A few posts back I suggested a tutorial about my tiger faced shield, inspired by the old 1970s and 1980s symbol used by the publisher, Paper Tiger. Feedback was positive so here it is. As with previous tutorials, I opted for a large, plastic Citadel shield. I have just bought quite a few new sprues from ebay so I am keen to try out a fair few new designs, including an owl face. They are fairly easy to get hold of if you are patient, but don't even think about forking on some of the more ridiculous prices you will see. Pay no more than a pound or so for a sprue, and less is much better!
I always keep a part of the sprue attached to the shield as it makes handling the surface much easier in the long run. The hole in the centre is quickly filled with greenstuff and smoothed down. Once dry, give the shield a couple of thin coats of white undercoat.
Step One: I mixed Hobgoblin Orange with an orange ink to get a more vibrant colour. This mix was fairly watery, so I gave the shield a couple of good base coats until things were looking pretty even. I made use of a hairdryer to speed up this drying process.
Step Two: Mix up a watery white and splodge on the two shapes shown above. There is really no need to be particularly accurate at this stage.
Step Three: Add a mid yellow to your orange mix, and use this to highlight up the shape of the tiger's face. Try and suggest the brows and the muzzle as well as the cheeks. You can use this as an opportunity to tidy up your white. Leave the basecoat orange where the eye holes are going to be.

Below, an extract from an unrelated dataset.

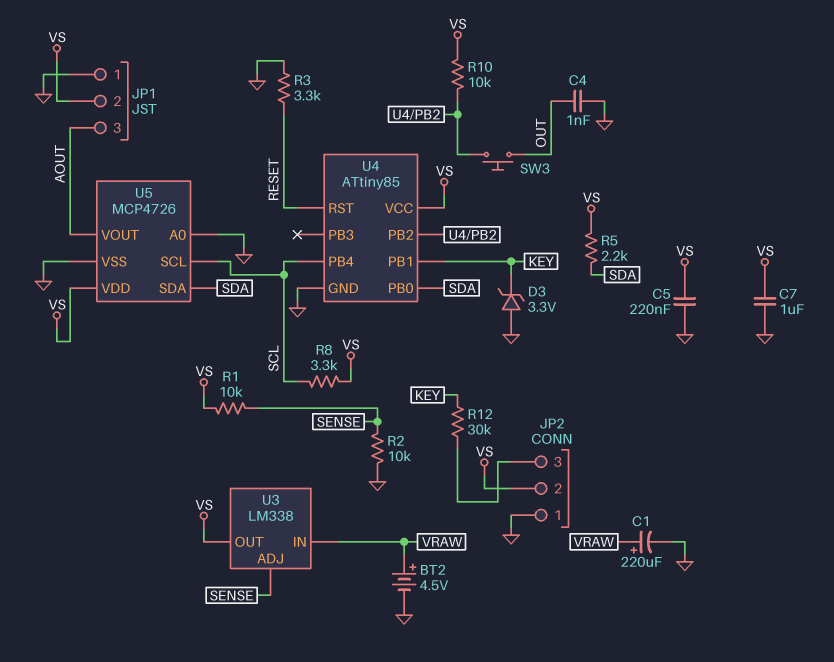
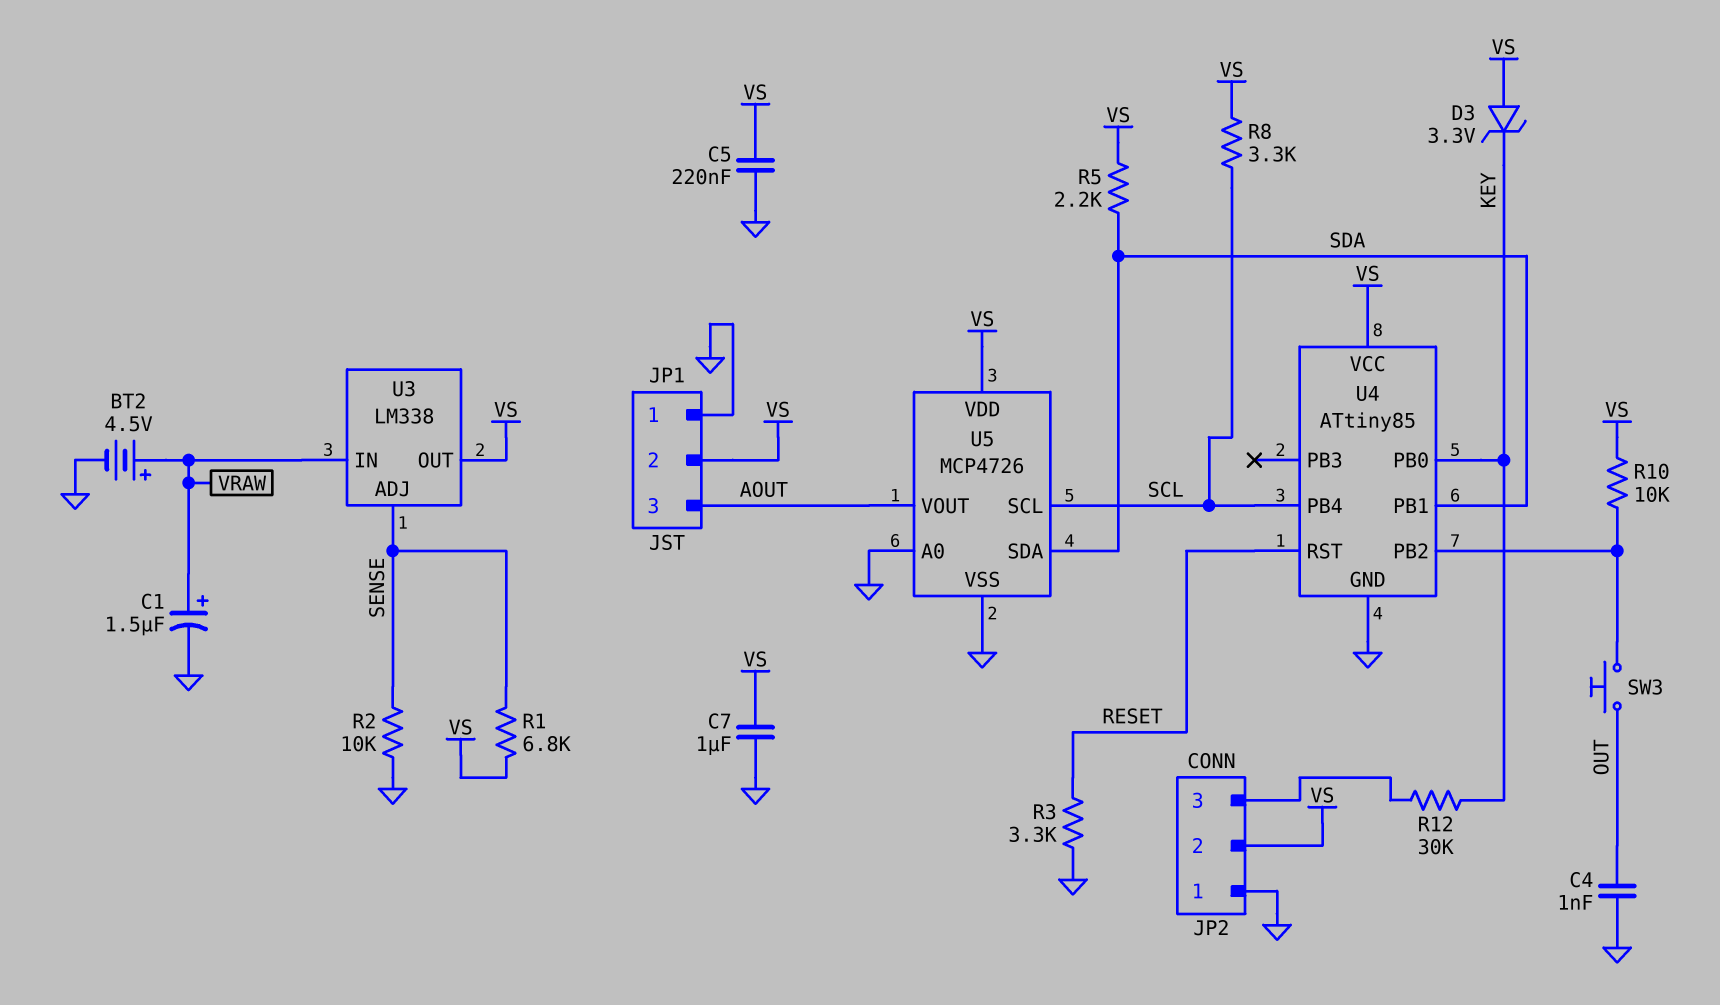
C1: 220uF (plus VRAW, minus GND) -> 1.5uF (plus VRAW, minus GND)
D3: zener 3.3V (A GND, K KEY) -> zener 3.3V (A VS, K KEY)
R1: 10k (SENSE, VS) -> 6.8k (SENSE, VS)
U4 pin PB0: SDA -> KEY
U4 pin PB1: KEY -> SDA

Step Four: Add a further blob of yellow to you orange and continue to work up the highlights. You may want to also include more white on the brow and around the tiger's mouth here, as it is a good opportunity to tidy things up a little. Ensure that the basecolour still shows in the the sockets.
Step Five: Start adding the black detailing. I use black ink, though you need to be aware that the mix is far more fluid than paint. Make good use of test strokes with your brush before working on the shield, this will reduce the risk of pooling the ink and spoiling your work. Fill in the eyes in a suitably feline shape and define the nostrils and mouth.
Step Six: Add the black detailing to the eyes and nose. Good reference material is vital here (such as a picture of a real tiger or the Paper Tiger design shown above) and make sure that whatever you do on one side of the face is mirrored on the other. These lines need to be added quickly. Be confident and move your brush with speed. You may want to practice this on paper first.
Step Seven: Tidy up the brows and then continue to add the detail on the animal's forehead. Once you are happy with the way things are looking, block in the shield with black.
Step Eight: Using the black in once more, create little dots around the tiger's mouth and add two white dots for the eyes. Be careful here. Practice making dots with your brush if you haven't done this before as too much ink will cause pooling and too little with produce nasty marks that are not circular enough.
Step Nine: Dot the centre of your white eyes with a smaller black dot. Once this is dry add a smaller white dot on top of the black one. This should cause your eyes to 'pop' and the design to suddenly become alive. I added a few dots of silver to the nail details on the shield rim too!